Le vendredi 24 mars 2006 à 21:24 +0100, Andreas Schwab a écrit :
> John Fodor <john_fodor@mac.com> writes:
> 
> > Hmmm... so people who use POSIX threads have to put every syscall into a 
> > loop, ignoring EINTR?
> 
> Every library call that is allowed to return with EINTR must be handled
> appropriately.  sem_wait is specified as being able to return with EINTR.
> If your program can't handle that it has a bug.
> 
> Andreas.


^ permalink raw reply	[flat|nested] 11+ messages in thread

* Re: gdb and multi-threaded (NPTL) programs
  2006-03-24 20:45   ` Eric Desjardins
@ 2006-03-24 20:47     ` Andreas Schwab
  0 siblings, 0 replies; 11+ messages in thread
From: Andreas Schwab @ 2006-03-24 20:47 UTC (permalink / raw)
  To: Eric Desjardins; +Cc: John Fodor, gdb

Eric Desjardins <eric.desjardins@autodesk.com> writes:

> Well I was suprised at first when I discover that.
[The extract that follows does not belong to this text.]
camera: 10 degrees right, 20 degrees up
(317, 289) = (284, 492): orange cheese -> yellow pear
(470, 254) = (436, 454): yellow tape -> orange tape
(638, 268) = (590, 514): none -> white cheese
On my RHEL 4.0
> machine, the man page is not very EINTR aware. Maybe it is a man page
> bug?

See
<http://www.opengroup.org/onlinepubs/009695399/functions/sem_wait.html>.

Andreas.

-- 
Andreas Schwab, SuSE Labs, schwab@suse.de
SuSE Linux Products GmbH, Maxfeldstraße 5, 90409 Nürnberg, Germany
PGP key fingerprint = 58CA 54C7 6D53 942B 1756  01D3 44D5 214B 8276 4ED5
"And now for something completely different."
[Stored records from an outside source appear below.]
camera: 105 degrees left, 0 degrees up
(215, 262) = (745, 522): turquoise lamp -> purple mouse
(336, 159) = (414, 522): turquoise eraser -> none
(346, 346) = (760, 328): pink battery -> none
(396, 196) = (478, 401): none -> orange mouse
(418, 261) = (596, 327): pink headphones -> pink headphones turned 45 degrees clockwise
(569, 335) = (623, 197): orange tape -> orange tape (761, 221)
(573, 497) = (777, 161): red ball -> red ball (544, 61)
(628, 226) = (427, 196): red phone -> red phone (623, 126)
^ permalink raw reply	[flat|nested] 11+ messages in thread

* Re: gdb and multi-threaded (NPTL) programs
  2006-03-24 20:27 ` Daniel Jacobowitz
@ 2006-03-24 20:52   ` John Fodor
  2006-03-24 21:07     ` Daniel Jacobowitz
  0 siblings, 1 reply; 11+ messages in thread
From: John Fodor @ 2006-03-24 20:52 UTC (permalink / raw)
  To: Daniel Jacobowitz; +Cc: gdb

Daniel Jacobowitz wrote:
> On Fri, Mar 24, 2006 at 02:57:19PM -0500, John Fodor wrote:
> 
>>"There is an unfortunate side effect.  If one thread stops for a
>>breakpoint, or for some other reason, and another thread is blocked in a
>>system call, then the system call may return prematurely.  This is a
>>consequence of the interaction between multiple threads and the signals
>>that GDB uses to implement breakpoints and other events that stop
>>execution.
> 
> 
> Really, in my opinion, it's a kernel bug; the syscall should
> automatically restart in this case.  Some syscalls now do that, on
> current kernels.  Others don't.  It's hard to fix this without breaking
> them in other ways.
> 
> In this case the syscall is sys_futex.  When interrupted, futex_wait
> returns -EINTR.  This is documented to happen whether the signal was
> handled or not.  Maybe adding a fifth signal restart option to the
> existing four in the Linux kernel could fix this: ERESTARTNOSIGNAL.
> That wouldn't be hard to implement if you want to try it.  You'd have
> to do some thinking about the semantics of futexes to make sure it was
> safe.

Sounds like a good idea. Let me know how it goes :)

> 
> 
>>Hmmm... so people who use POSIX threads have to put every syscall into a 
>>loop, ignoring EINTR? What if it's a real timeout? Sorry this does not 
>>seem reasonable to me.
> 
> 
> Let's be precise here: "what if it's a real signal".  sem_wait does not
> time out.  sem_timedwait returns ETIMEDOUT, not EINTR, for timeouts.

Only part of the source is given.